Apple protects their turf using a lot of tools, the patent suits being only one such. Rather then blast Apple for making healthy profits, one should laude them for doing what most other companies cannot figure out how to do: be innovative with their products, be innovative in setting up cost efficient production strategies, be innovative in marketing to their customers, and being innovative in hundreds (if not thousands) of unique ways.
Remember, Apple shouldn't have been successful with their stores, everyone predicted a huge failure. Remember how Steve Ballmer laughed at the idea Apple could be effective in the phone business. Remember how everyone's tablet up to the iPad flopped terribly. Apple is seeking to break ground in many areas where other's make very thin profits, including the TV industry.
It's almost like there's been a business tenet in place that if you are going to do large scale things in certain business sectors then you will only make razor thin profits. Apple is proving that idea wrong, and in doing so, may actually shock the business industry into rethinking some basic business tenets so that once again companies may start making money like it was the 50s or 60s again.
One more thing: do a search for an article in the New York Times titled Even a Giant Can Learn to Run.
It's about the turn-around at I.B.M. with the new C.E.O., Samuel J. Palmisano, in 2002. That's when the company shed the P.C. business along with other businesses that were not highly profitable. It's been so profitable that Warren E. Buffett, who typically shuns technology stocks, announced he had accumulated $10 billion of I.B.M. shares, a stake of more than 5 percent.
What I found most interesting about Mr. Palmisano is that he built the change at I.B.M. on four questions:
• “Why would someone spend their money with you — so what is unique about you?”

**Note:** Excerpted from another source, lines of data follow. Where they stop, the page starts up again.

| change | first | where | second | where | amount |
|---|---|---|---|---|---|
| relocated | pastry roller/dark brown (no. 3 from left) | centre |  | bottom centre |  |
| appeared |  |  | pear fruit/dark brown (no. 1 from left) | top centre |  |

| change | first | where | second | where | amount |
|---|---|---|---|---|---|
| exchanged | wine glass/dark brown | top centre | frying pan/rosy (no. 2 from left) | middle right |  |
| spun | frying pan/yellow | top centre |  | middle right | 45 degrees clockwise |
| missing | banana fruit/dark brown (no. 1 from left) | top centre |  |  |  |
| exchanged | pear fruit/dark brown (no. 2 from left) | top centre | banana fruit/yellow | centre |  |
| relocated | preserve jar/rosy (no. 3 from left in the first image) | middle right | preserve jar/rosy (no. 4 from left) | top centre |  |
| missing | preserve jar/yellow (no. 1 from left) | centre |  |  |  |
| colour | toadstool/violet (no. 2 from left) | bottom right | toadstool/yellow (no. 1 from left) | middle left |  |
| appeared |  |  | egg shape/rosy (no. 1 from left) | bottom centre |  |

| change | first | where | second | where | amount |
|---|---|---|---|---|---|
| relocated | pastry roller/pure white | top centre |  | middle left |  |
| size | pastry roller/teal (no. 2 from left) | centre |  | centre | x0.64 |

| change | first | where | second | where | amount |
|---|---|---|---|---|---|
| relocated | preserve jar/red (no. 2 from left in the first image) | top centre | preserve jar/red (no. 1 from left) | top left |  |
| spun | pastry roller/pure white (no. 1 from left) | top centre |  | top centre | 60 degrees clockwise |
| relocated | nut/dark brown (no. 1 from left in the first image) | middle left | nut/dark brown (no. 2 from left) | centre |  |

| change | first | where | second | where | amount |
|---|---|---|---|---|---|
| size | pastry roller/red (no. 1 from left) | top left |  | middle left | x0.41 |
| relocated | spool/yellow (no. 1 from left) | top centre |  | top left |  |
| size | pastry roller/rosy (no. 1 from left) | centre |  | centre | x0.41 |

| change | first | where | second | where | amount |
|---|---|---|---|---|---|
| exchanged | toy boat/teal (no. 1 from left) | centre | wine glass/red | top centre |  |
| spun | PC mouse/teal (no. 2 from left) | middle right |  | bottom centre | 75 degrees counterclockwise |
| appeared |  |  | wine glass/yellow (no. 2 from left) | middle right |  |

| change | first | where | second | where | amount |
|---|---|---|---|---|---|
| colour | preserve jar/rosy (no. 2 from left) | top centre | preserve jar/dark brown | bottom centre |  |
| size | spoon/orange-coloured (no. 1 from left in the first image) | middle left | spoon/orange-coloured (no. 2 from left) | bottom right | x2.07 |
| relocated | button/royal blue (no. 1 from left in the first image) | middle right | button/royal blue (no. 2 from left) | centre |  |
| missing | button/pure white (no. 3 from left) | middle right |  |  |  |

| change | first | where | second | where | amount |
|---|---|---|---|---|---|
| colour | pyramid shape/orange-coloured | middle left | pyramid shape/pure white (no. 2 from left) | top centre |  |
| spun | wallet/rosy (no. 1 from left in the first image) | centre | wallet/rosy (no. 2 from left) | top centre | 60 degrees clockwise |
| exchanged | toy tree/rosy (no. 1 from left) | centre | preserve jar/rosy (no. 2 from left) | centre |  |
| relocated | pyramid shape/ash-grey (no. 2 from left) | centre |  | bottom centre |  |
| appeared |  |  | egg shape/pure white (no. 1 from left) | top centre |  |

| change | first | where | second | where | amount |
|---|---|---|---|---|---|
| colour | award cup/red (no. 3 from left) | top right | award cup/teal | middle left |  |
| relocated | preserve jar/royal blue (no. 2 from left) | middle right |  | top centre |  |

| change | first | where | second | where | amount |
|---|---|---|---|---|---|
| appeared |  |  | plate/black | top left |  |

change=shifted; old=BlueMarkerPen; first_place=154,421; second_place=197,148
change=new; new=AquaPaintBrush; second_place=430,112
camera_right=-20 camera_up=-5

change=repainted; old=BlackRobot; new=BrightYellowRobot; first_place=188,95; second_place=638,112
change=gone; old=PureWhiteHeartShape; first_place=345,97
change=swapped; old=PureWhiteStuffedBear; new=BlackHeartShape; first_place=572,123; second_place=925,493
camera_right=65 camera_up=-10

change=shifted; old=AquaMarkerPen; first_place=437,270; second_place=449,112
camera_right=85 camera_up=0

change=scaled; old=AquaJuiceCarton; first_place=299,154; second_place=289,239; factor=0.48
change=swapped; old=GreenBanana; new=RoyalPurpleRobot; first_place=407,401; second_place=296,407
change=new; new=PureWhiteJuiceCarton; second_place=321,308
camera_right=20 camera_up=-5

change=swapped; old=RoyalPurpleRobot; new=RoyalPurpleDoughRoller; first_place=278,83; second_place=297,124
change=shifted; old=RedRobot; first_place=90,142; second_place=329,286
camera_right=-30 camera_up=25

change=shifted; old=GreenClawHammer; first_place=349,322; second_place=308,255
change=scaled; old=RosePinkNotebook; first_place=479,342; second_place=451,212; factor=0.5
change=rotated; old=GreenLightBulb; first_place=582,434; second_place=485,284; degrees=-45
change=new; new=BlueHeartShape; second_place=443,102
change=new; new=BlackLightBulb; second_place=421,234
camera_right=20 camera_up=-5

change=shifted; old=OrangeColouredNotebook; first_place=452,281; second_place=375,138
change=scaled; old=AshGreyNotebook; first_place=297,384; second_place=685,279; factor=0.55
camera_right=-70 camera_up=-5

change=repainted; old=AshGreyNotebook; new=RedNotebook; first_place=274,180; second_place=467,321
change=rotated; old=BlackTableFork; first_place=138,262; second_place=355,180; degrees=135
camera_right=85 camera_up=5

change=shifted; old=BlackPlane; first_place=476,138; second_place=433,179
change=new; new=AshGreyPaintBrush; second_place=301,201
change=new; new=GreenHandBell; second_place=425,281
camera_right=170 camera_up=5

• “Why would somebody work for you?”
• “Why would society allow you to operate in their defined geography — their country?”
• “And why would somebody invest their money with you?”
It sounds obvious, but that's how change starts. Some companies break mental boundaries, and other can follow. There was a time no olympian could break the four-minute mile, however once one man did, it is now being done at high school meets.
Apple can keep their prices and thus their profits high because a huge portion of their customer base has zero interest in buying a Dell or a Nokia thingy, even if it's 10%+ cheaper than Apple's stuff. The demand still strongly exists even at the higher price point.
However if Foxconn tried raising their prices more than just a bit, a whole bunch of other manufacturing companies would gladly jump in with a price in between, and many of Foxconn's customers would jump ship faster than a blur. The taste would be of a poisoned fruit Foxconn would end up eating themselves.
I don't disagree per se. However - they might not actually be able to renegotiate or their hands might have been tied in the first place IF they wanted to sustain their business.
Further - it DOES say something about Apple if (and I say IF) Foxconn workers are exploited. It's not JUST a matter between the employees and Foxconn.
You can't deny that the press just loves to run with stories when someone at Foxconn gets injured, commits suicide, etc. And whether or not it's "fair" to Apple is irrelevant. They get the bad press.
Tim Cook.
They certainly would do bring manufacturing to the States if you would be willing to pay the price. You, the consumer decide what products sell.
I work with a company that purchases components from China. They get quotes from USA companies on a regular basis. China companies bid at 10-15% of what the USA companies bid. Using the US components would cause the final product sale price to jump by 400%. Would you buy an iPad if Apple charged 4 times its current price? I don't think so. They'd be out of business in no time.